I enjoyed it a lot. It was my first tea house experience, so I have nothing to compare it. Next time, if going alone, I would remember to bring a book.
They only seemed to serve three kinds of pu'erh. I went with the middle one, but they did have a more expensive, 20 year aged pu. I think I'd try that one out with somebody else.
I was a little unsure at first anyway, because I asked the server whether the pu'erh was raw or cooked, and he didn't know. In his defense, he just started there (and sounded like he was newly arrived in the States), so I decided to go w/ the "middle" pu. And it was definitely an aged sheng.
I get a sneaky suspicion that there's a mass-produced loose leaf aged sheng. I bought some pu'erh from a place down in Virginia Beach, and she scooped it out of a massive 5-lb bag, but I couldn't catch any markings on it. This tea is probably similar.

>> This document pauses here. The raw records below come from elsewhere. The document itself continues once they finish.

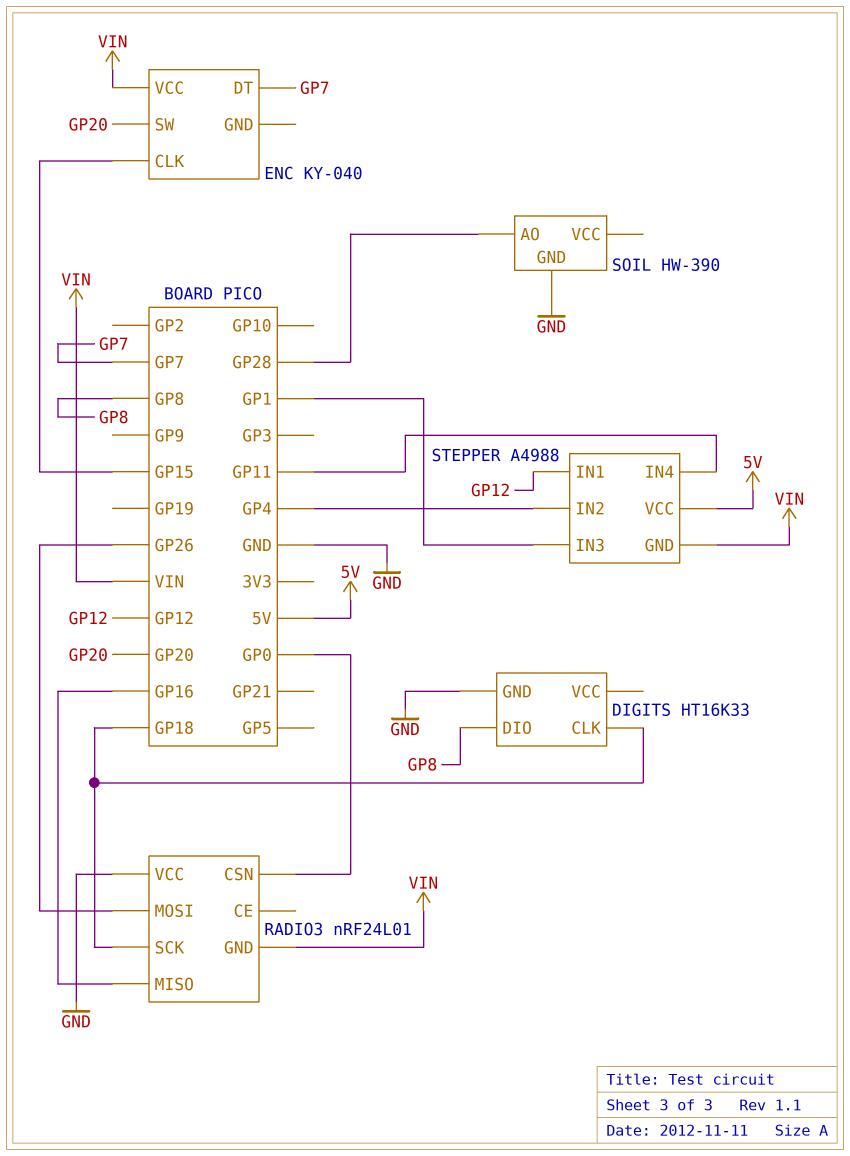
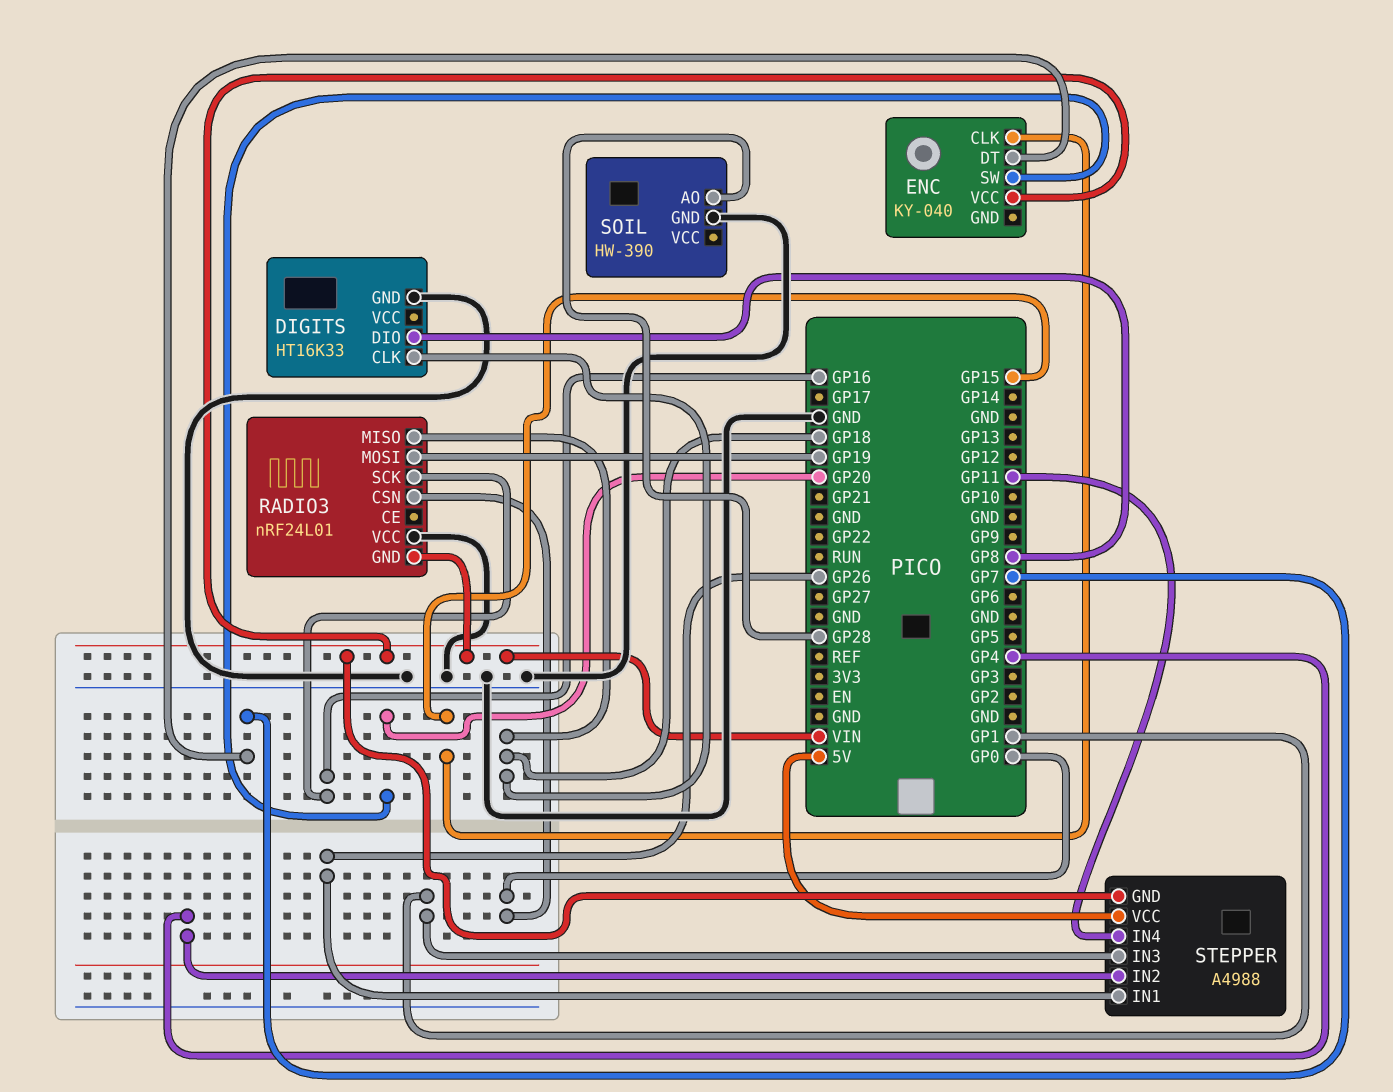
RADIO3 pin MISO: GP16 -> GP18
RADIO3 pin MOSI: GP26 -> GP19
RADIO3 pin SCK: GP18 -> GP16
STEPPER pin IN1: GP12 -> GP26

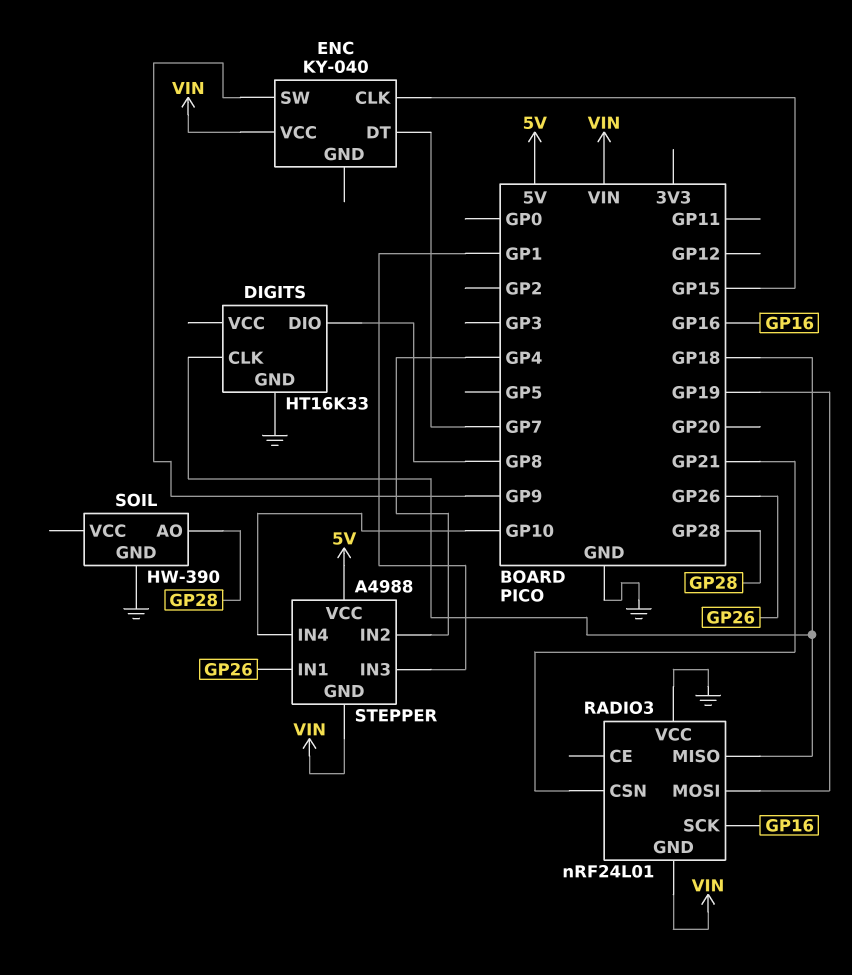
ENC pin SW: GP20 -> GP9
RADIO3 pin CSN: GP0 -> GP21
STEPPER pin IN4: GP11 -> GP10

I thought about buying some of the 20-year stuff to take home, but I ended up getting a gaiwan and some bai cha instead. Their current selection of teapots and gaiwans is much fewer than in those pictures; still a nice selection, though. They had about 5-10 pots that were of the 80mL or smaller size, each about $25-30. I can't say that the clay was spectacular on them, though one looked interesting.
They had a lot of other tea-related stuff for sale, which was nice. While I was there, a number of people ordered food, and it smelled spectacular.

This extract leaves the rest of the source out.